[Before and after image sets]
● ● ● ●

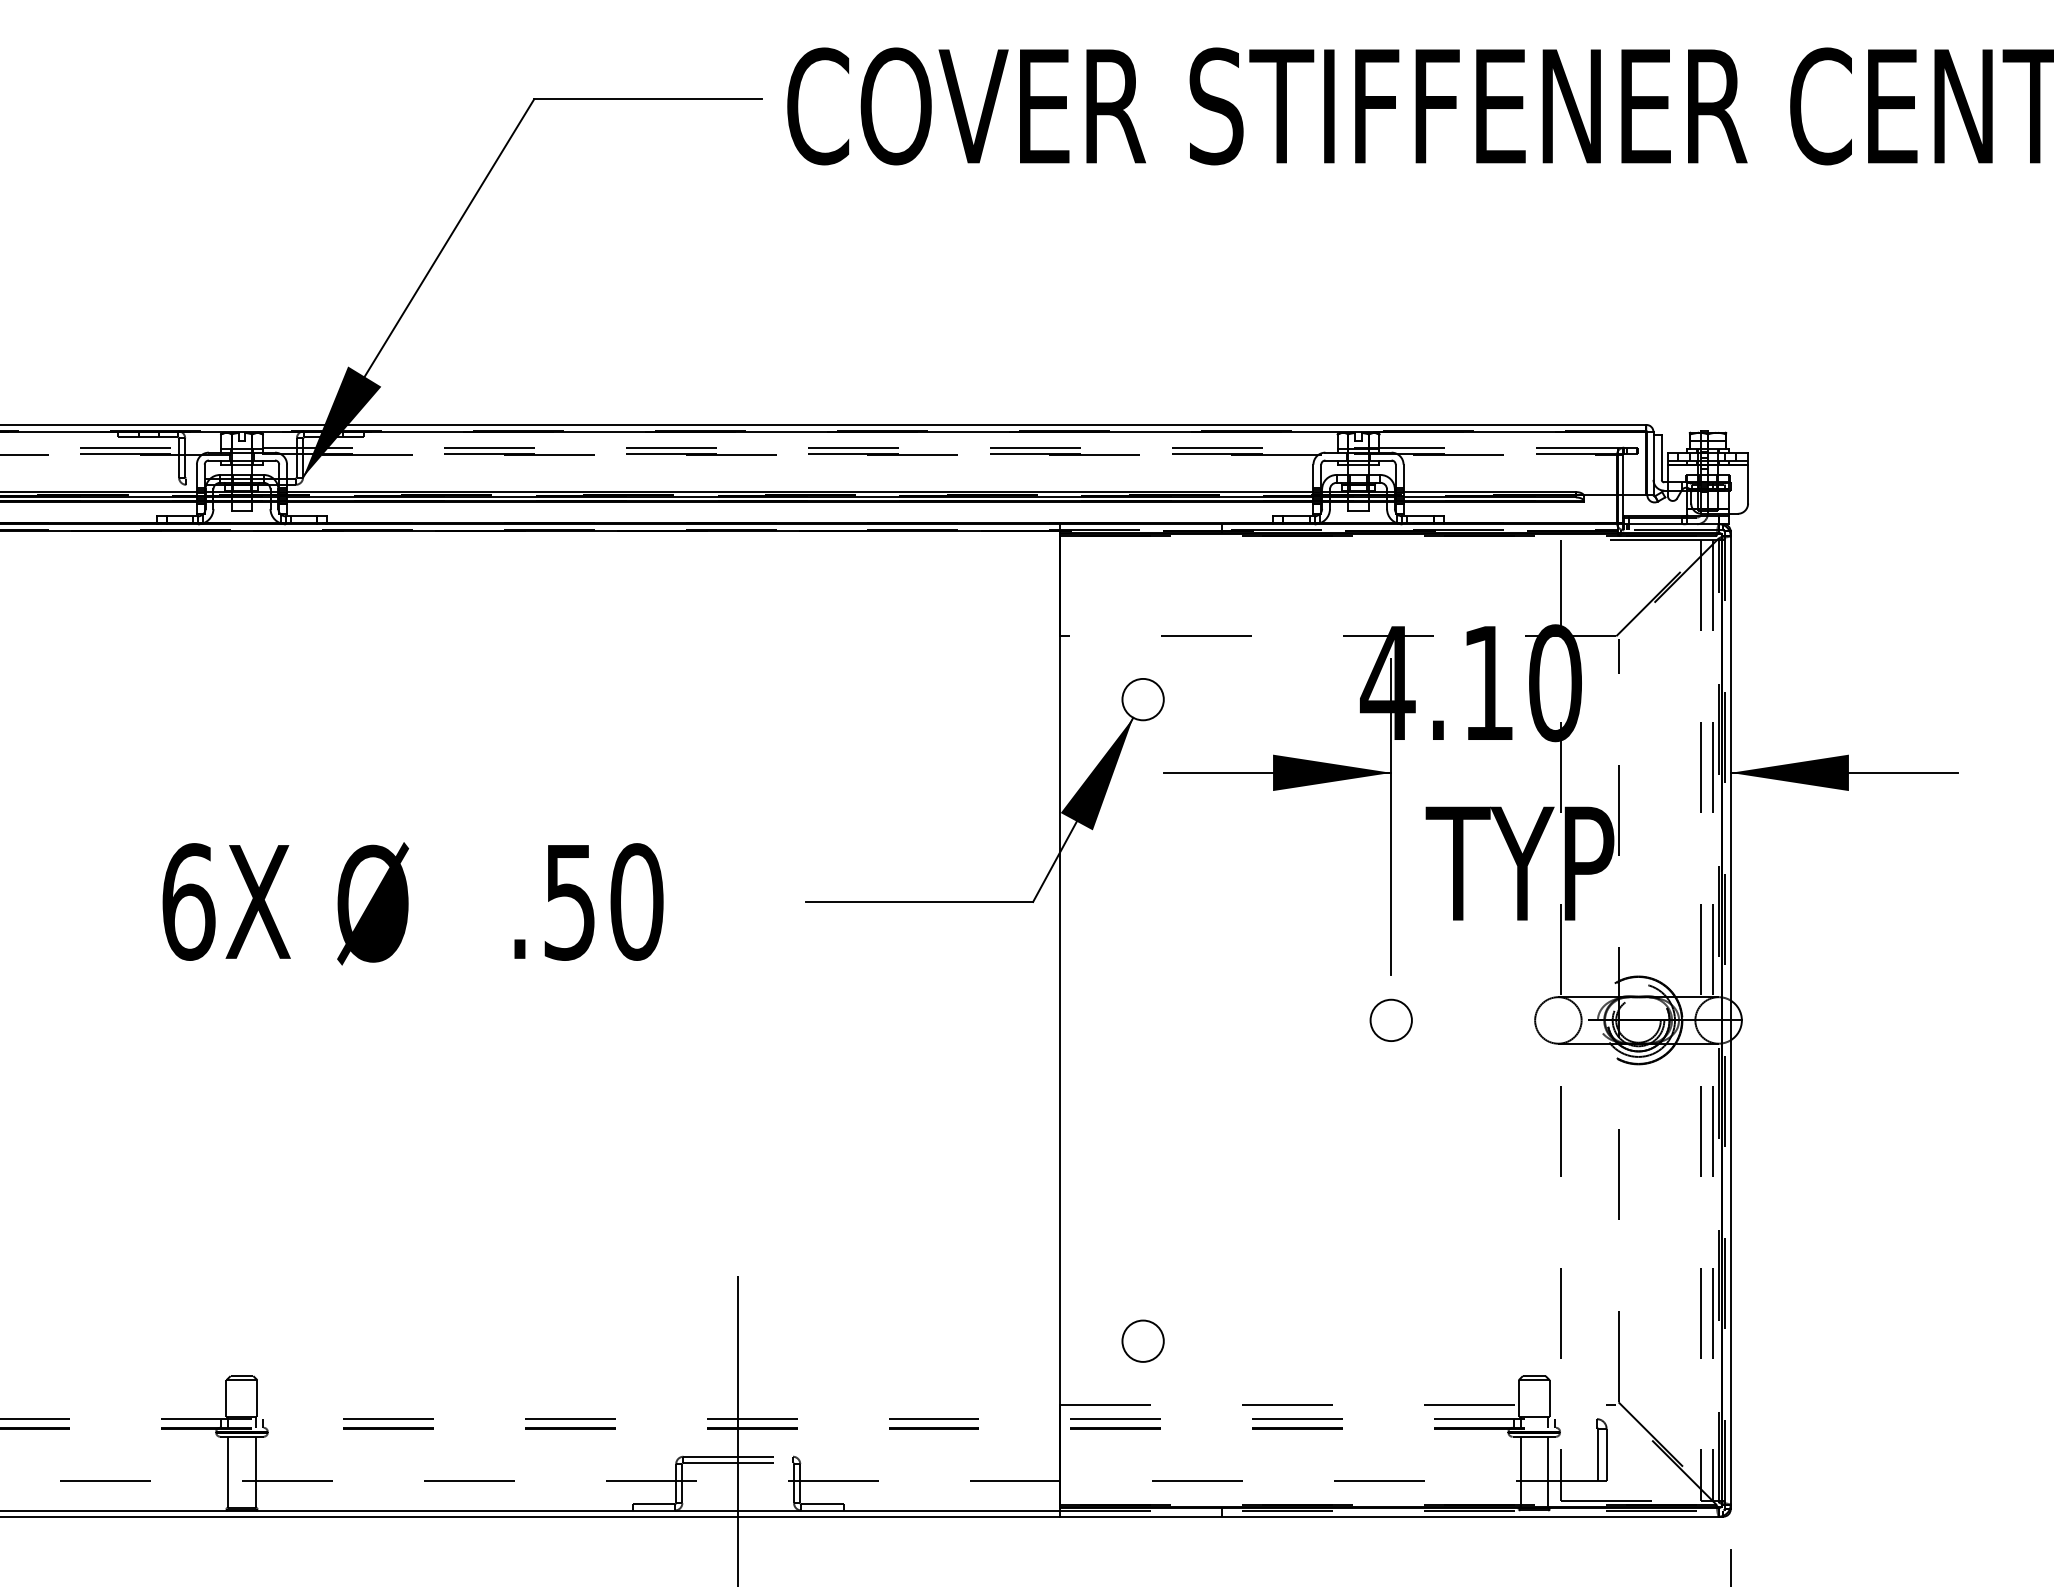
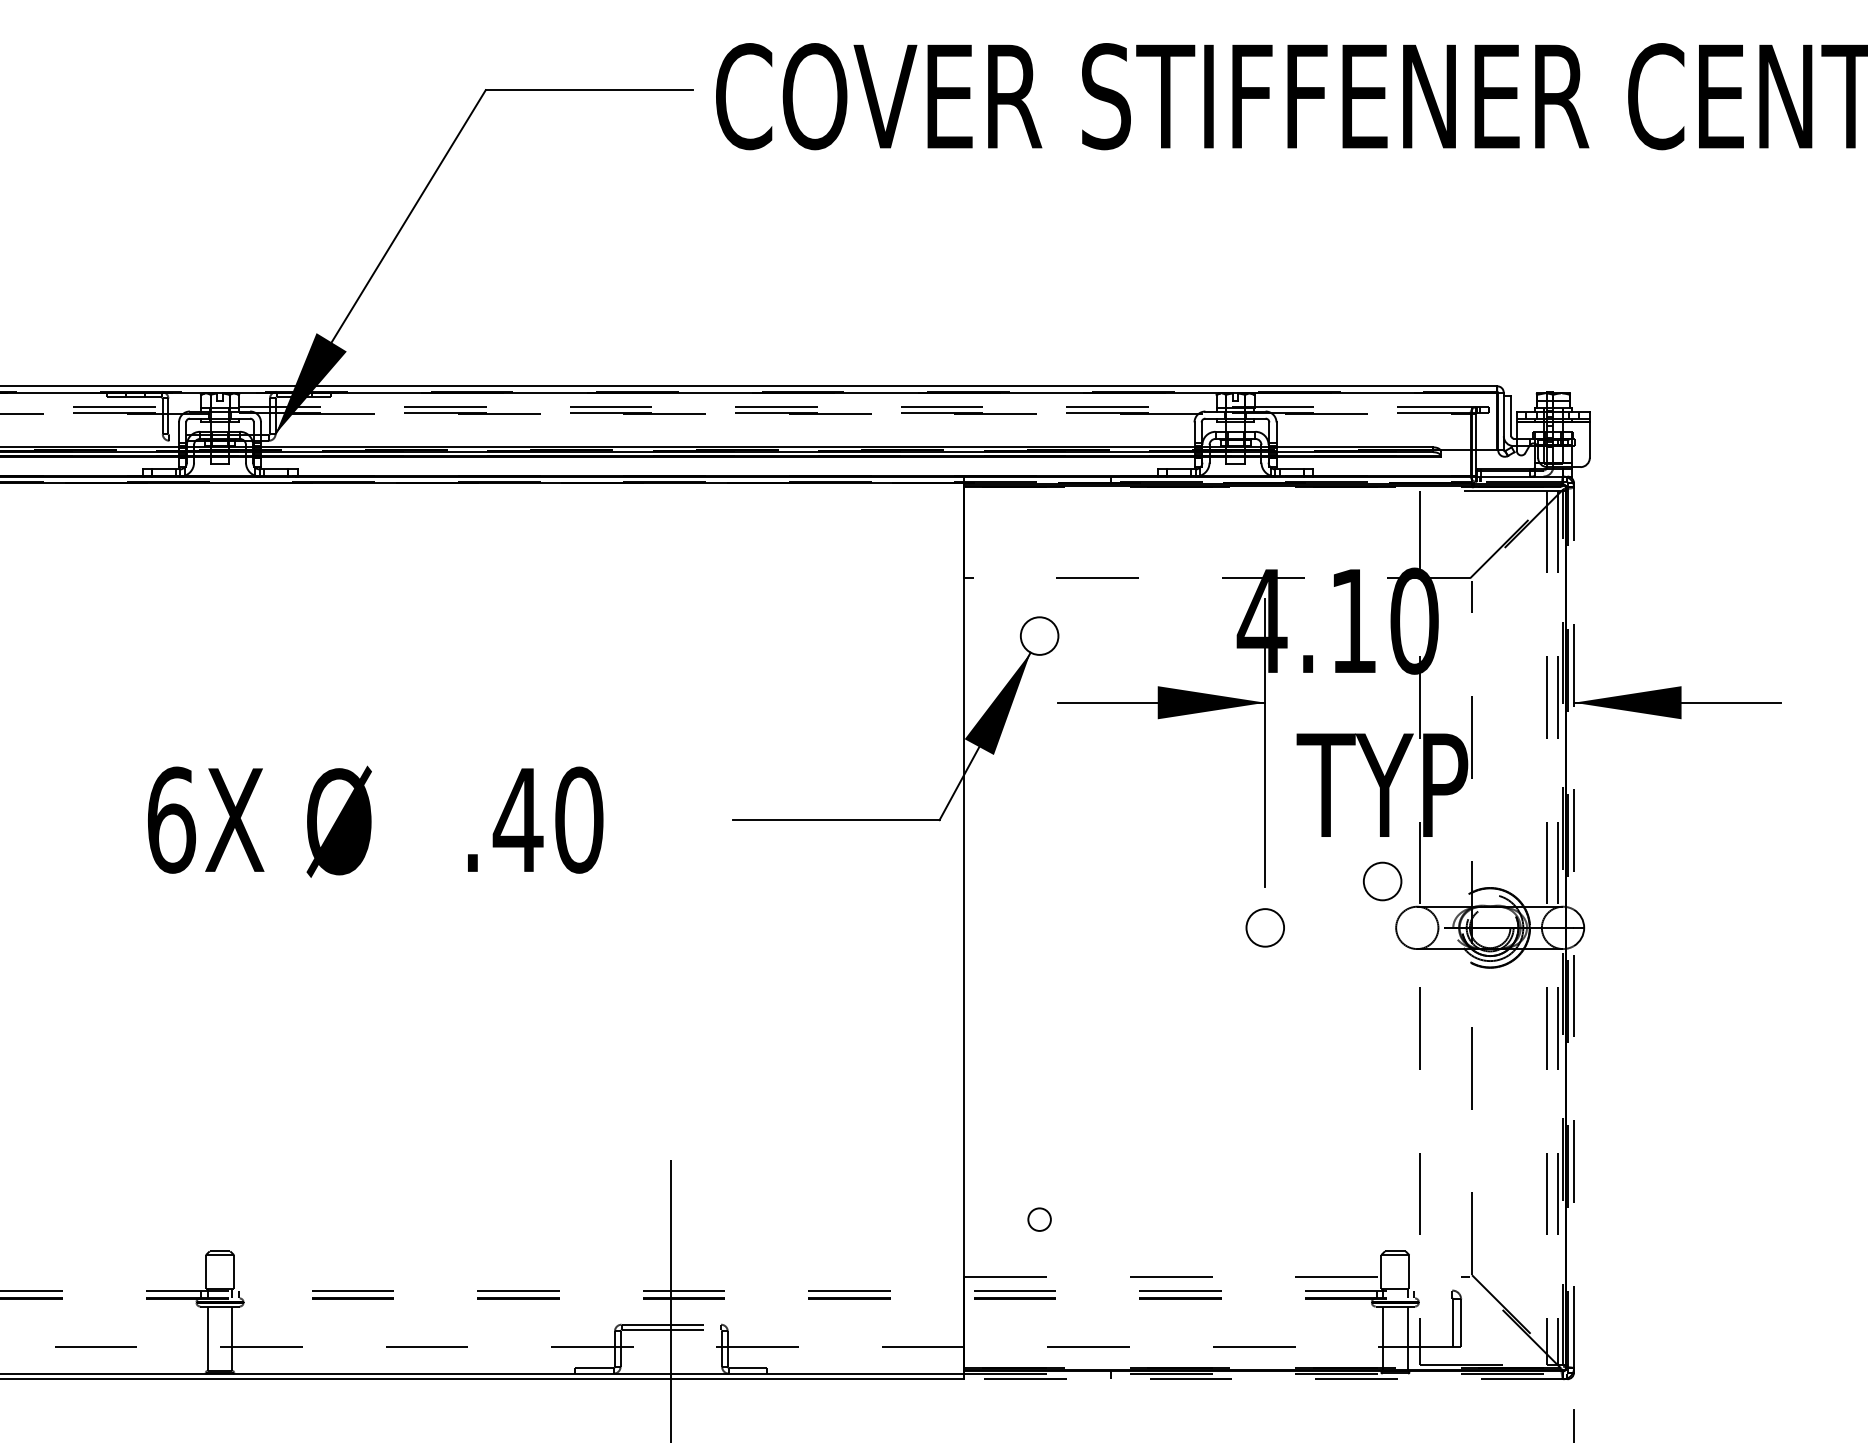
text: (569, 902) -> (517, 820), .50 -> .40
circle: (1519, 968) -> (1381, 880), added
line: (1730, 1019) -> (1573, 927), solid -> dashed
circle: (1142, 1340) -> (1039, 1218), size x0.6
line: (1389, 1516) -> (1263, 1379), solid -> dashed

● ● ● ●

Task goal — Write out, word for word, every line from the one containing "circle: (1519, 968) -> (1381, 880), added" through the last line of the records above.

Answer for the task —
circle: (1519, 968) -> (1381, 880), added
line: (1730, 1019) -> (1573, 927), solid -> dashed
circle: (1142, 1340) -> (1039, 1218), size x0.6
line: (1389, 1516) -> (1263, 1379), solid -> dashed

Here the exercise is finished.